From the Hoover Dam in Arizona to the Inguri Dam in Georgia, many of the world’s most famous dams are in danger of collapsing, a disturbing new report warns.
Most of the 58,700 largest dams in the world have been built between the 1930s and 1970s, making them between the ages of 50 and 90.
However, most were only designed to last 50 to 100 years, meaning they are now reaching the end of their useful life.
Worryingly, if these dams were to collapse, they would release up to 8,300 cubic miles of water – enough to fill the Grand Canyon twice.
The researchers hope the findings will help policymakers make decisions about aging dams.
A new report warns that most of the 58,700 largest dams worldwide were built during this period and are at risk of collapse. Pictured is the Kariba Dam on the Zambezi River
THE GREATEST DAMS IN THE WORLD
1. Kariba Dam, Zimbabwe – 185 billion cubic meters
2. Bratsk Dam, Russia – 169.27 billion cubic meters
3. Akosombo Dam, Ghana – 144 billion cubic meters
4. Daniel Johnson Dam, Canada – 139.8 billion cubic meters
5. Guri Dam, Venezuela – 135 billion cubic meters
6. Aswan High Dam, Egypt – 132 billion cubic meters
7. WAC Bennett Dam, Canada – 74 billion cubic meters
8. Krasnoyarsk Dam, Russia – 73.3 billion cubic meters
9. Zeya Dam, Russia – 68.42 billion cubic meters
10. Robert Bourassa Dam, Canada – 61.7 billion cubic meters
In the study, researchers from the UN University Institute for Water, Environment and Health (UNU-INWEH) looked at the age and condition of the largest dams in the world.
They found that most of the 58,700 major dams worldwide were built between 1930 and 1870, with a lifespan of 50 to 100 years.
After this point, these dams would “likely start to show signs of aging,” the researchers said.
Duminda Perera, a senior researcher at UNU-INWEH, and lead author of the study, said: “ This problem of large dams aging is faced by a relatively small number of countries today – 93% of all major dams in the world are located in just 25 countries. .

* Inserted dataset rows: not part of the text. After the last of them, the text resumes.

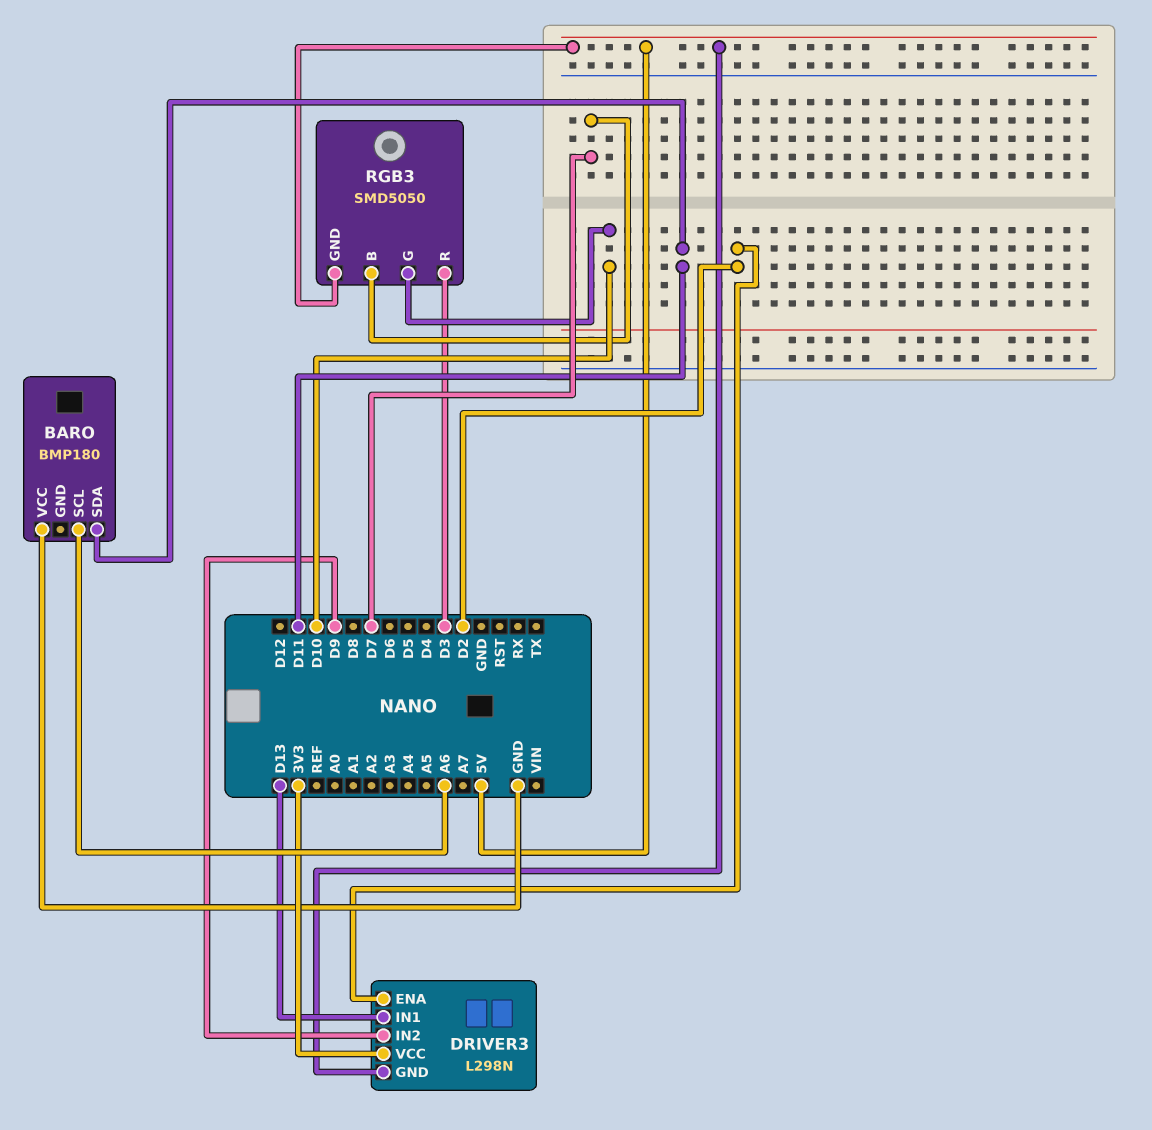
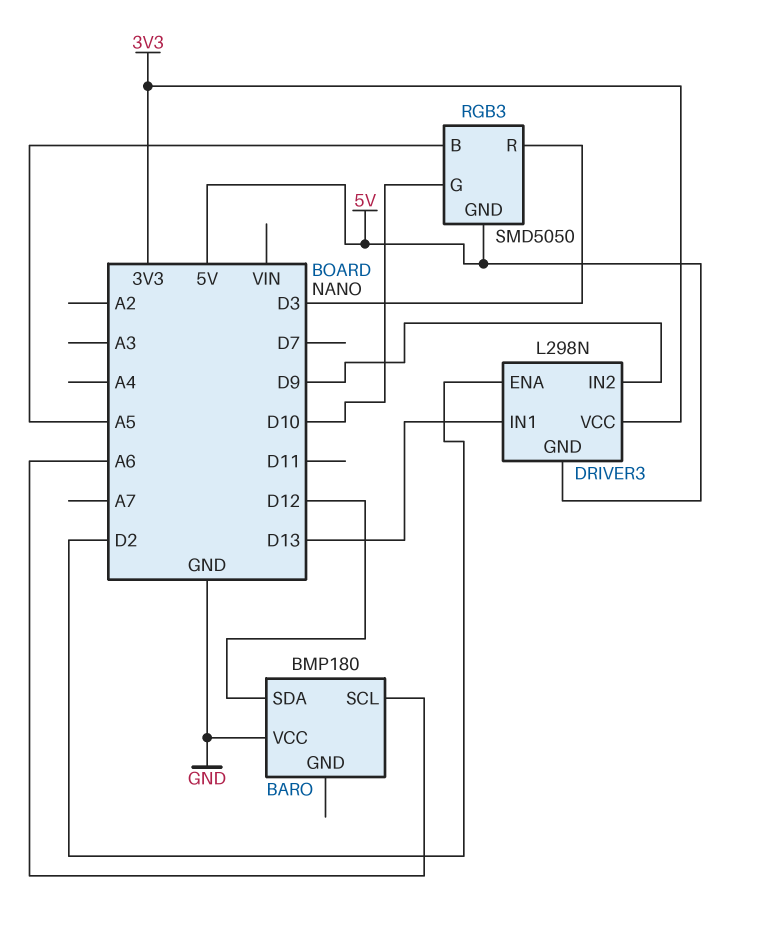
BARO pin SDA: D11 -> D12
RGB3 pin B: D7 -> A5

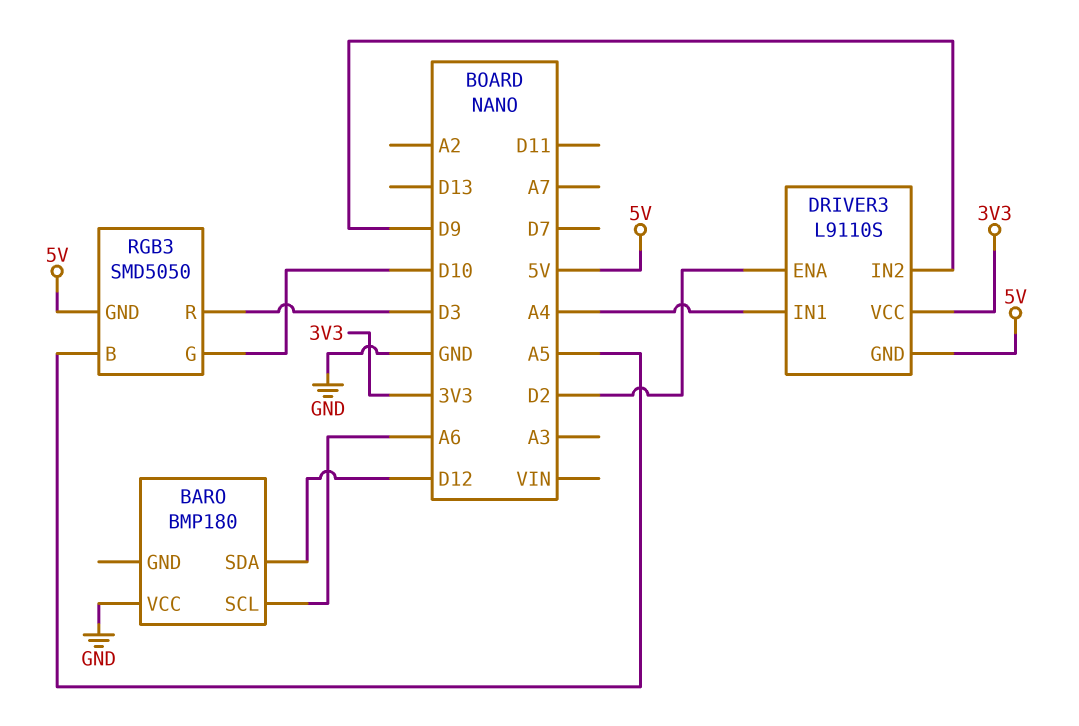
DRIVER3: L298N -> L9110S
DRIVER3 pin IN1: D13 -> A4

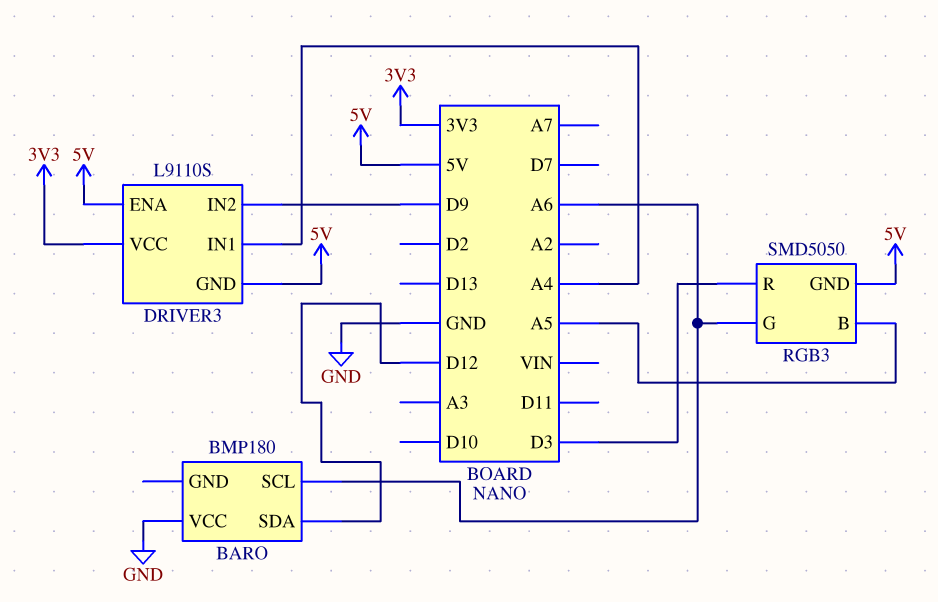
DRIVER3 pin ENA: D2 -> 5V
RGB3 pin G: D10 -> A6

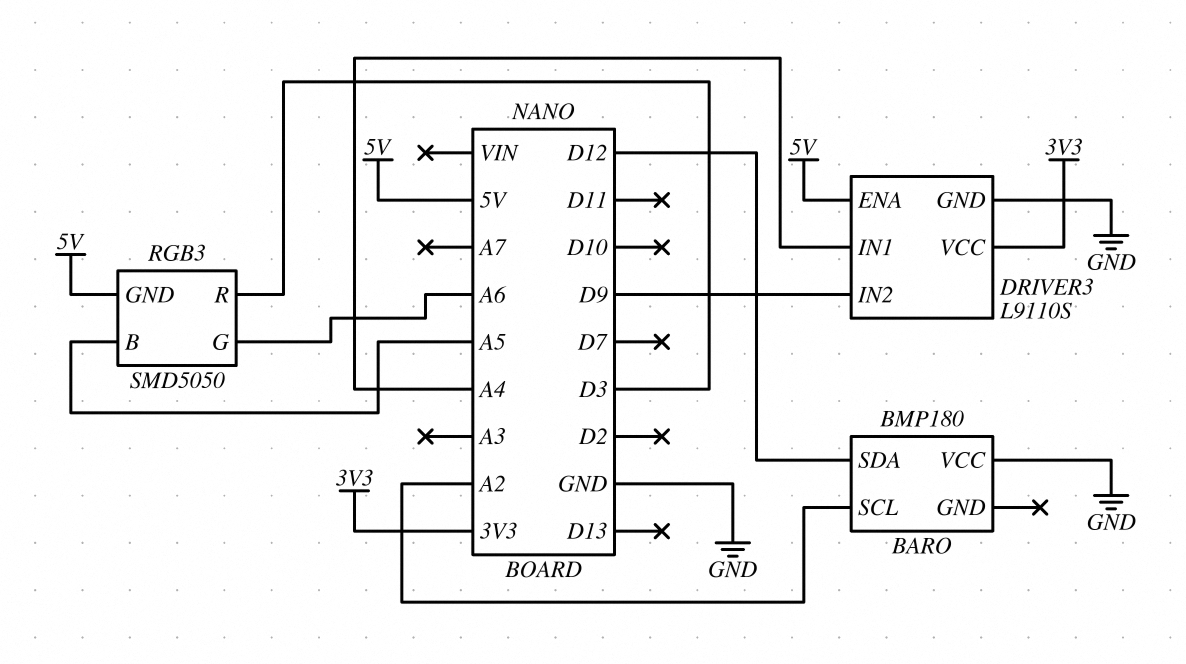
BARO pin SCL: A6 -> A2
DRIVER3 pin GND: 5V -> GND

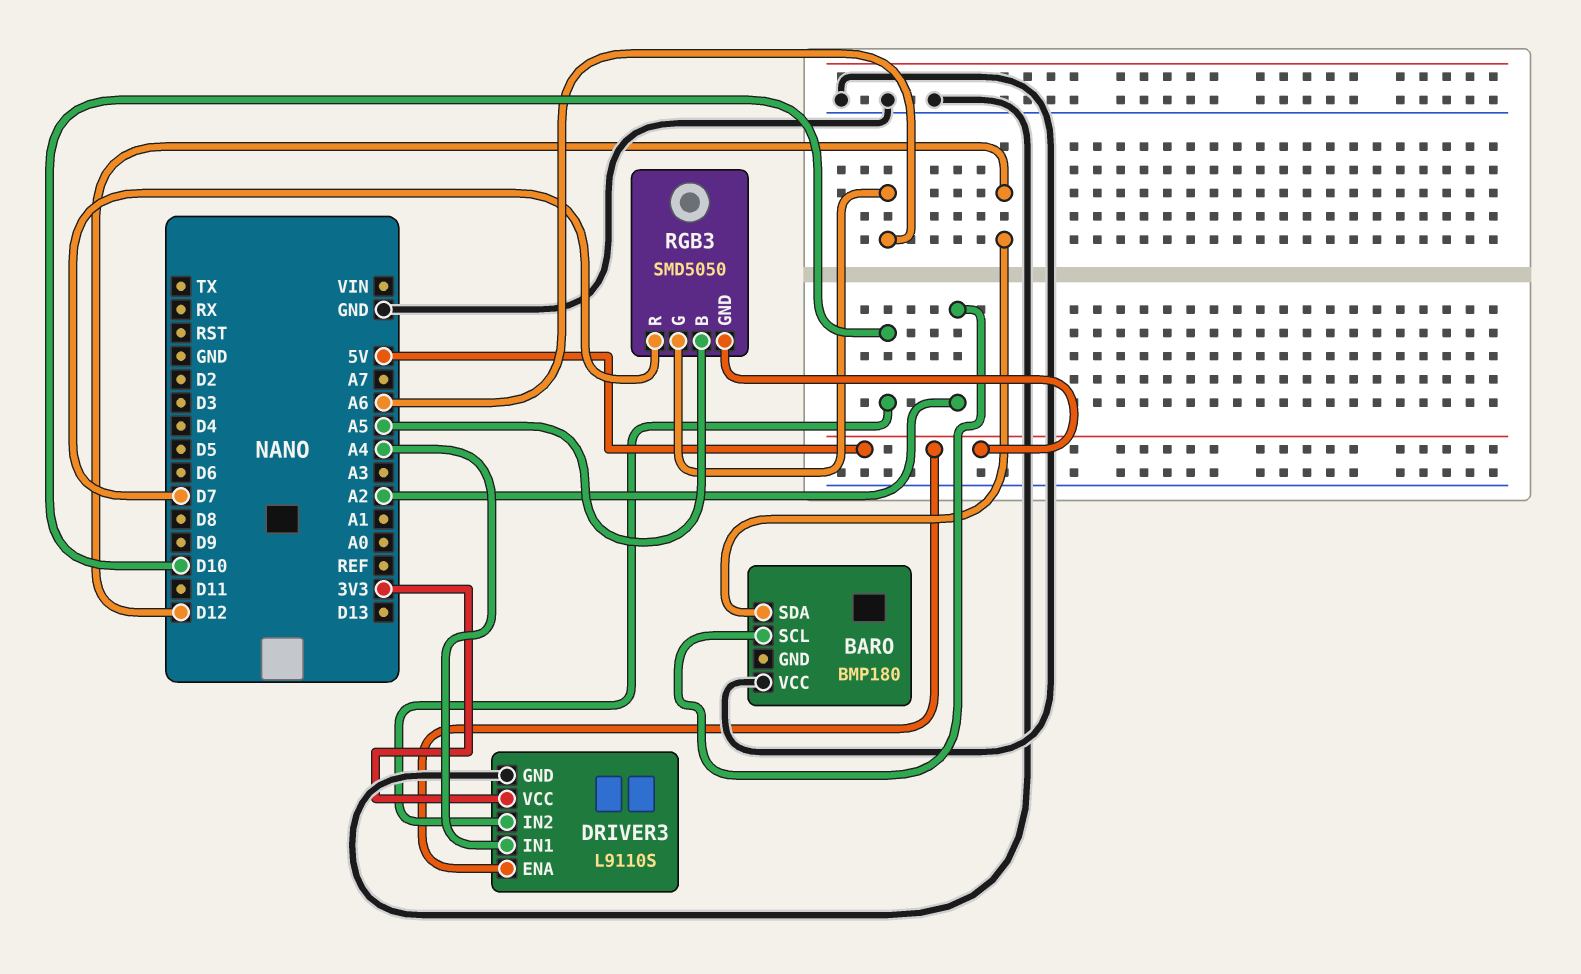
DRIVER3 pin IN2: D9 -> D10
RGB3 pin R: D3 -> D7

Construction of large dams boomed in the mid-20th century, reaching a peak in the 1960s and 1970s, especially in Asia, Europe and North America, while the peak in Africa occurred in the 1980s. The number of newly constructed large dams subsequently decreased continuously and gradually. ‘
Worldwide, an estimated 7,000 to 8,300 cubic kilometers of water is stored behind large dams.
To put that in context, at the top of that estimate, it’s enough water to fill the Grand Canyon twice.
The team is alarmingly of the view that climate change can also accelerate the aging process.
Vladimir Smakhtin, director of UNU-INWEH and co-author of the study, said: “ This report aims to draw global attention to the insidious problem of aging water storage infrastructure and to spur international efforts to cope to this emerging, increasing water risk.
The problem of aging large dams is faced by a relatively small number of countries today – 93% of all major dams in the world are located in just 25 countries led by China and the US.
It is underlined that the increasing frequency and severity of floods and other extreme environmental factors can exceed the design limits of a dam and accelerate a dam’s aging process.
Decisions about decommissioning must therefore be taken in the context of a changing climate.
While thousands of dams were built between the 1930s and 1970s, dam construction has slowed in recent years as’ the best locations for such dams worldwide are gradually declining, as nearly 50% of the global river volume is already fragmented or regulated through drafts, “the report says.
The Hoover Dam in Arizona was built between 1931 and 1936 during the Great Depression
However, removing a dam is no easy task.
Most of the dams removed to date have been small, with only a few known cases of large dams being removed in the past decade.
Professor R. Allen Curry, associate professor of UNU-INWEH and co-author of the study, said: ‘Some case studies of aging and decommissioned large dams illustrate the complexity and length of the process often required to safely orchestrate dam removal. .
Even the removal of a small dam requires years (often decades) of continuous involvement from experts and the public, and lengthy regulatory overhauls. With the massive aging of dams well underway, it is important to develop a framework of protocols that guide and accelerate the process of dam removal. ‘
Overall, the researchers hope their findings will help policymakers decide what to do with aging dams.
The report added: ‘It is not an easy process, so learning lessons and sharing experiences of dam dismantling should be a common global goal.
“Lack of such knowledge and lack of reflection in relevant regional / national policies / practices can have a progressive and negative impact on the ability to manage water storage infrastructure properly as it ages.”